Back home, it was the week between Christmas and New Year’s and I could not get into the orthopedics office at Dartmouth until January 6–fully 10 days after the break. The results from the more sophisticated x-ray equipment told a different story than in Ochos Rios–it was a complete fracture and marginally displaced as well. I was at the “higher end of the tolerance” on the displacement and surgery–though it was my choice–was being recommended. I let myself be talked into the prep for this, but thinking it over over the next couple of days I changed my mind. The break was already healing and given the minimal displacement, the main risk of not doing surgery was arthritis down the road, which does run in my family anyway. On the other hand, although most people do get through the surgery fine, some do not and the risks seemed more significant to me. I also disliked the image of my healing fracture–by now callus, or primitive bone, was forming–being disrupted and invaded with metal and screws and made to start the process all over again.

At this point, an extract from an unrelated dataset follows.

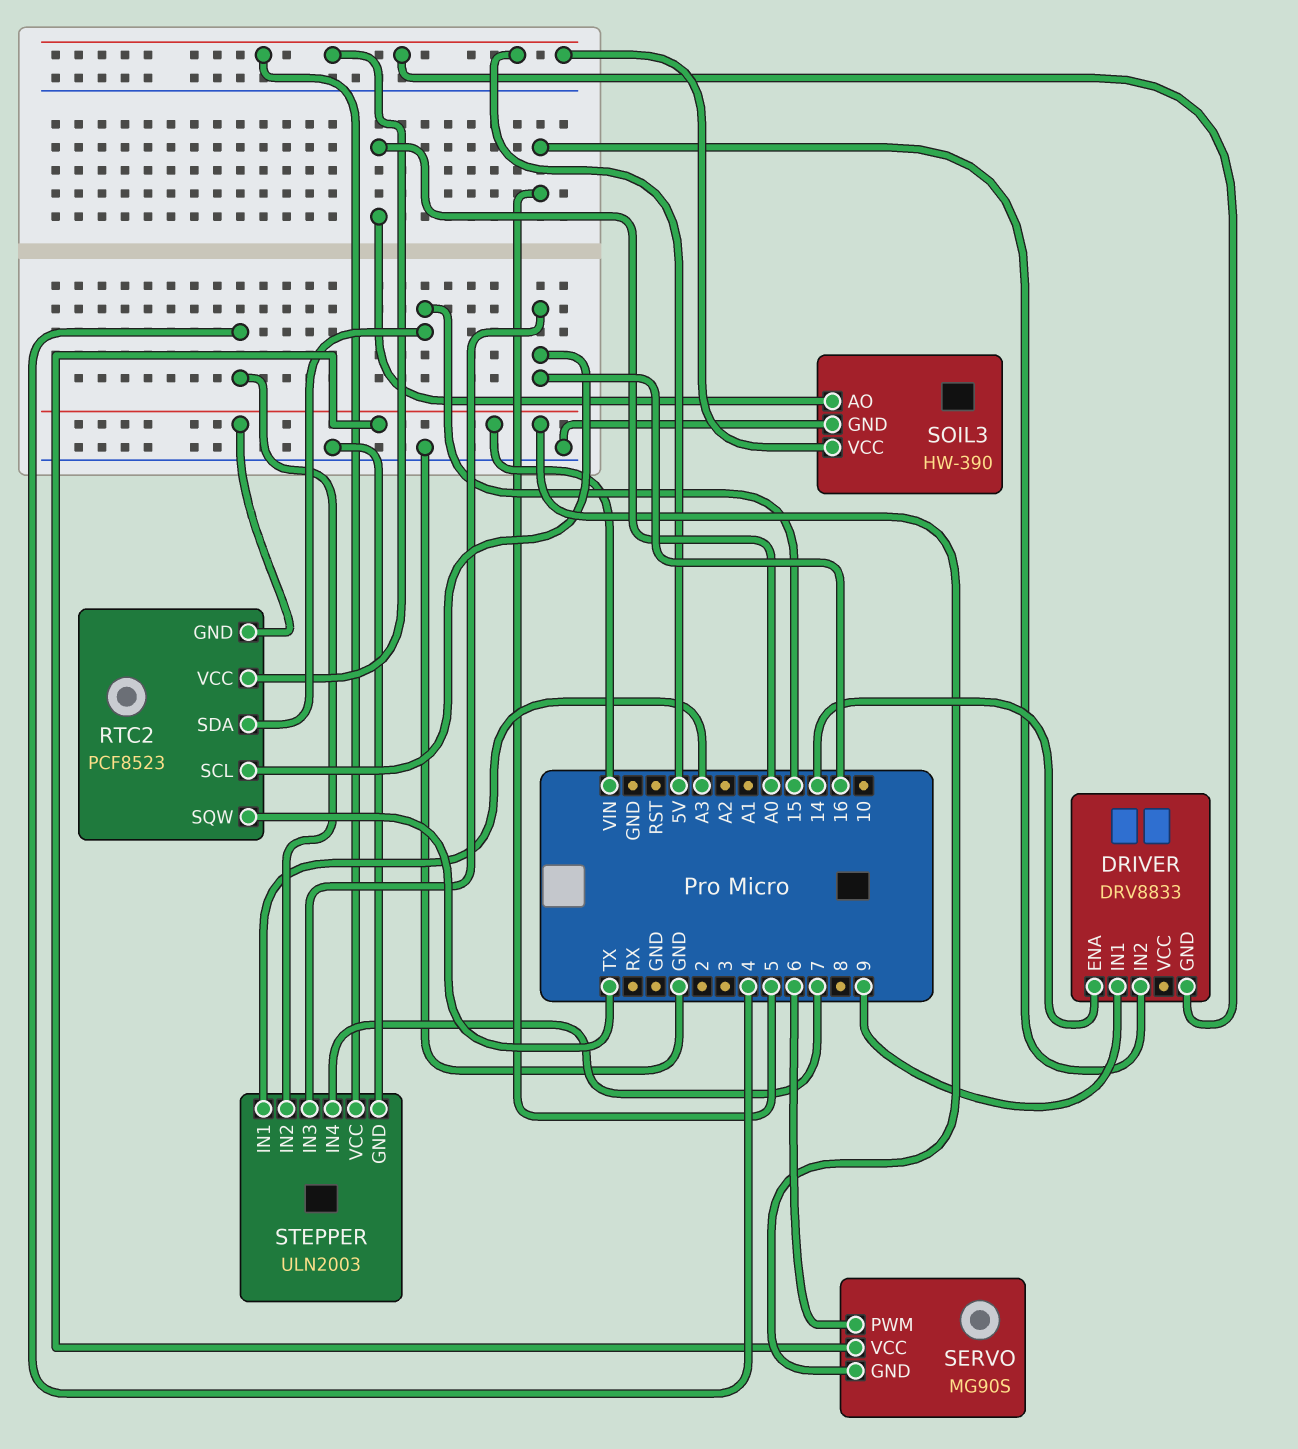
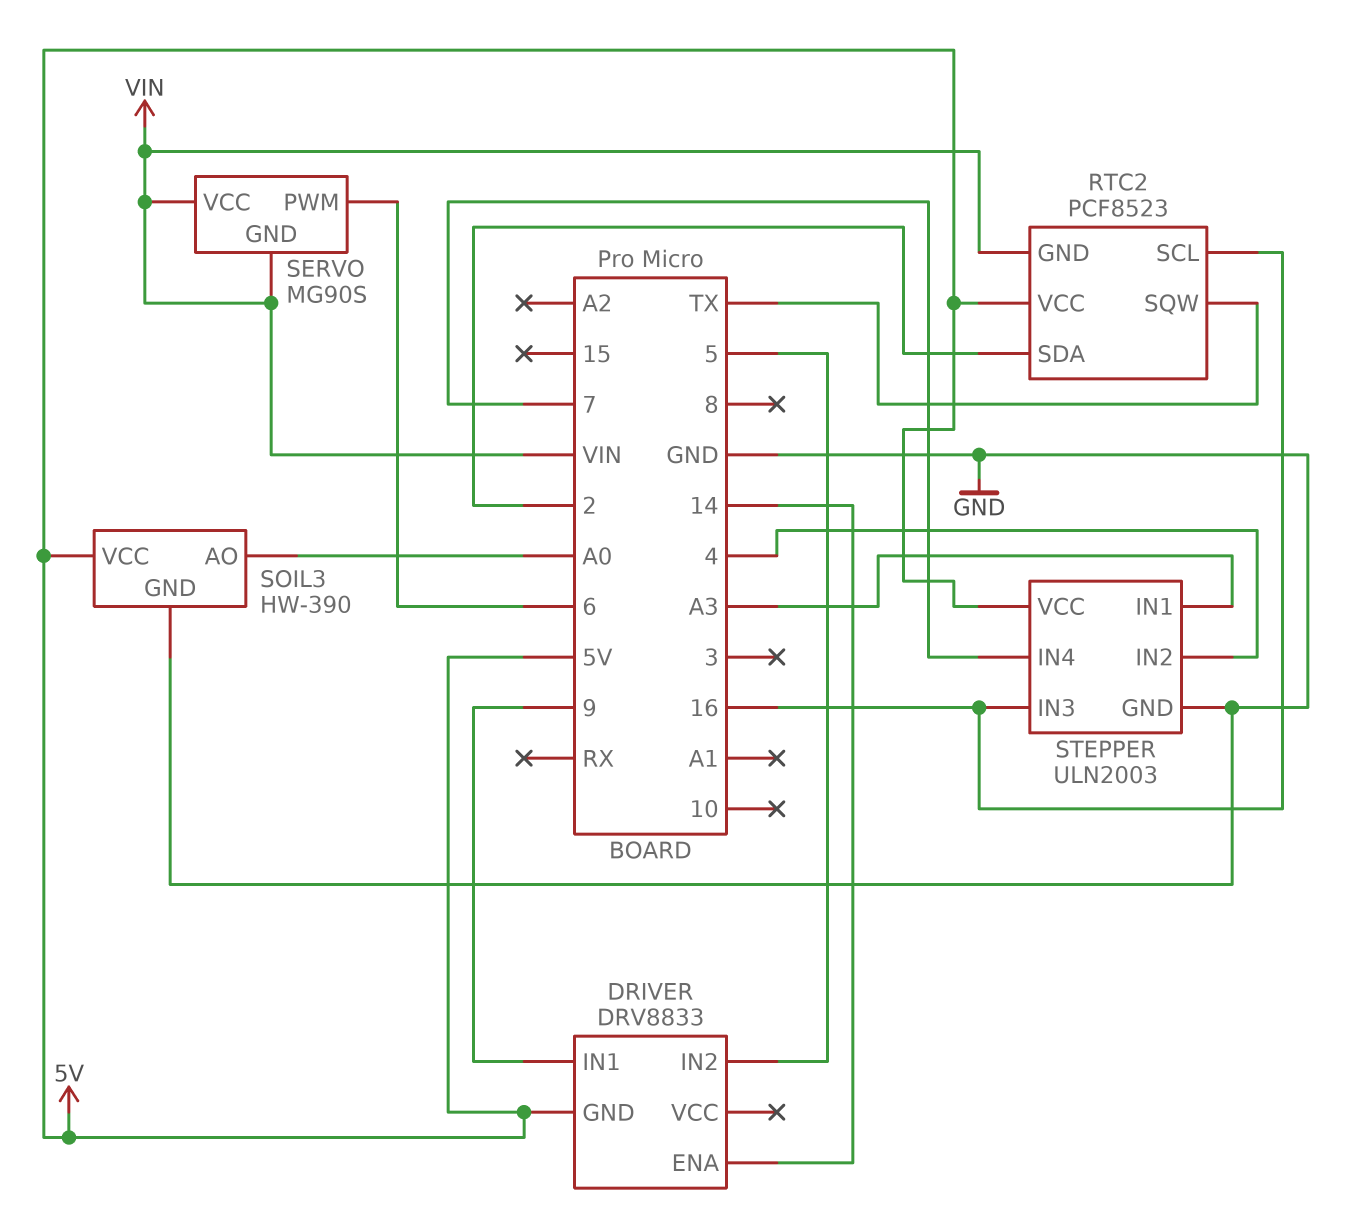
RTC2 pin SDA: 15 -> 2

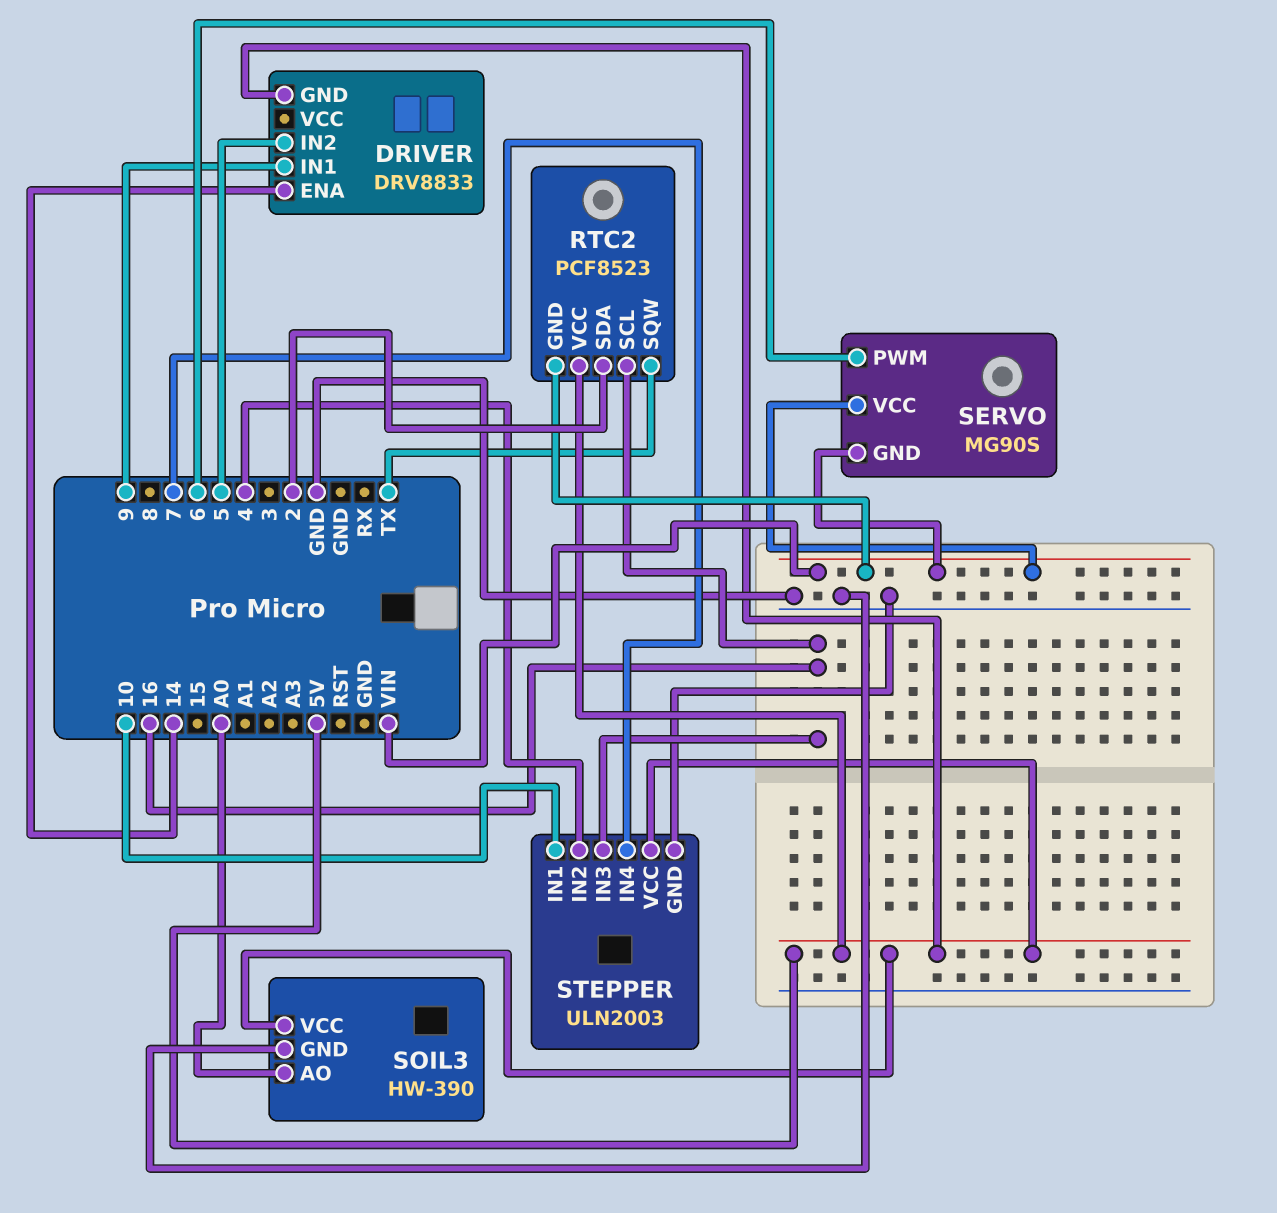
STEPPER pin IN1: A3 -> 10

If they had seen me a week earlier, they might have been able to reduce it manually.
Having broken both wrists and had cancer as well, the one thing I have learned about myself is that I tend to be a medical minimalist. As with the wrist, I found myself in the grey zone with chemotherapy as well, and ultimately decided not to have it. I know that some people make very different decisions and want to throw whatever medical science has to offer against their illness. Some of it may be age–I might make different decisions if I were younger. I found myself doing research on the web including reading peer reviewed medical studies on distal radius fractures, as well as a thoughtful article by an orthopedic surgeon on the pervasiveness of surgery in this area in recent years. Ultimately, I fell back on my first experience with the other wrist–and hope I’ve made the right call.
Medicine is a lot more complicated than it used to be, and as today’s New York Times outlines, it’s a market as well as a profession. Any more, a lot of medical decisions that used to be made by medical professionals now have to be made by the patient him or herself. It’s a difficult position to be put in. As I move into the age where I’m likely to have the need of at least minor repairs, it’s not an easy landscape to navigate. Guess I’ll be reading more of those peer reviewed articles in future.